A few days back I stumbled upon one Jacob Wright. His banjo and his voice. His words. And those three things, combined together so beautifully, reminded me of that time in the history of Small Town, America, when these things meant something to everyone. And they meant something to the people who were the salt of the earth, those who took nothing for granted, least of all each other, known or unknown.
“Could It Be” sounds just like those days, or what I imagine those old, forgotten days would’ve sounded like. While it is simply beautiful and has no need for the personal background I’m giving here, it feels historic and inside of that is contained the history of someone, somewhere. All of us, maybe. And that should never be forgotten, especially in song.

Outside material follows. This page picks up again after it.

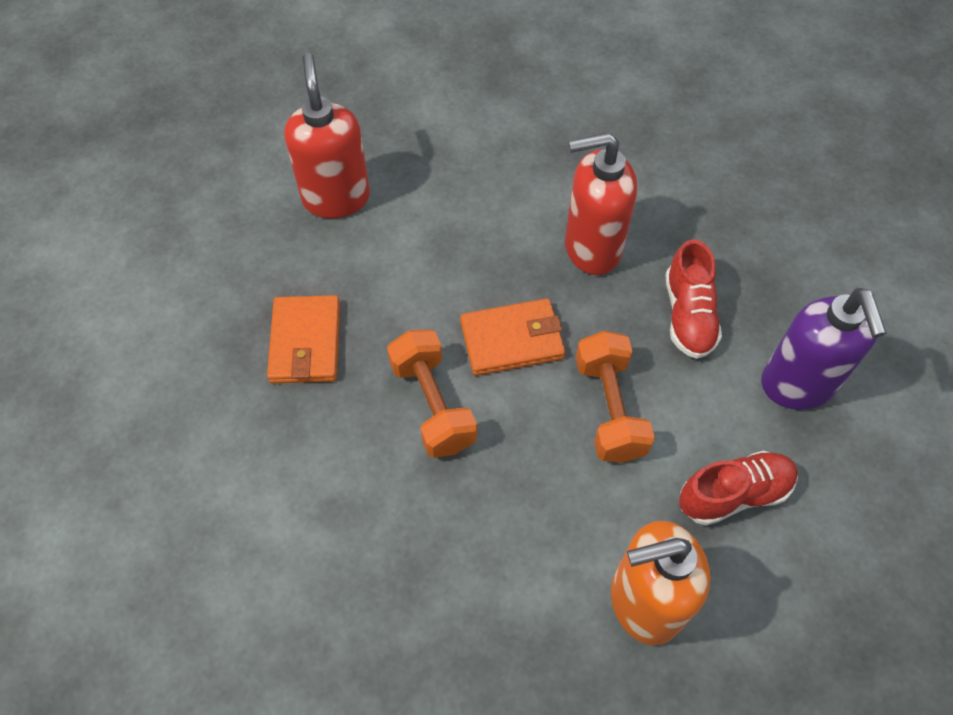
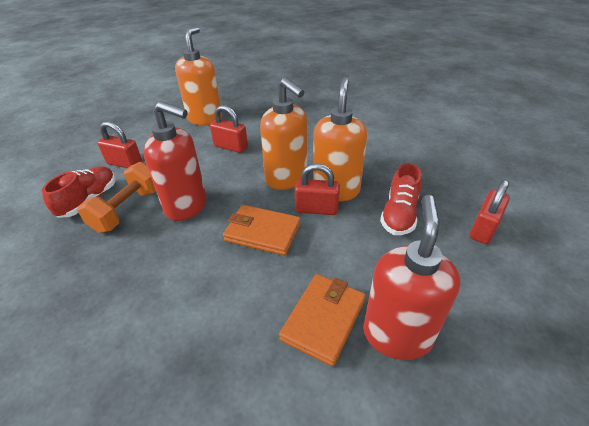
orange dumbbell: 2 -> 1
orange soap dispenser: 1 -> 3
purple soap dispenser: 1 -> 0
red padlock: 0 -> 4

Mr. Wright has intentions of self-releasing his forthcoming album and I encourage everyone to get behind it. I encourage you doubly, wholeheartedly to do so. Don’t be an asshole and buy that overpriced shitty Starbucks coffee tomorrow when you could snag this track and make the world a better place by getting this music out there. It deserves to be played in bars and venues all across America. It’s gotten my attention and it deserves yours. I’ll have my eyes, residing here in Missouri, pointed up toward Wisconsin until Mr. Wright is able to make it happen…
BUY ‘Could It Be’
PS — Dude likes “huge porches, dark beer, pretending I’m a cat, and reading”. That should help get your ass in gear…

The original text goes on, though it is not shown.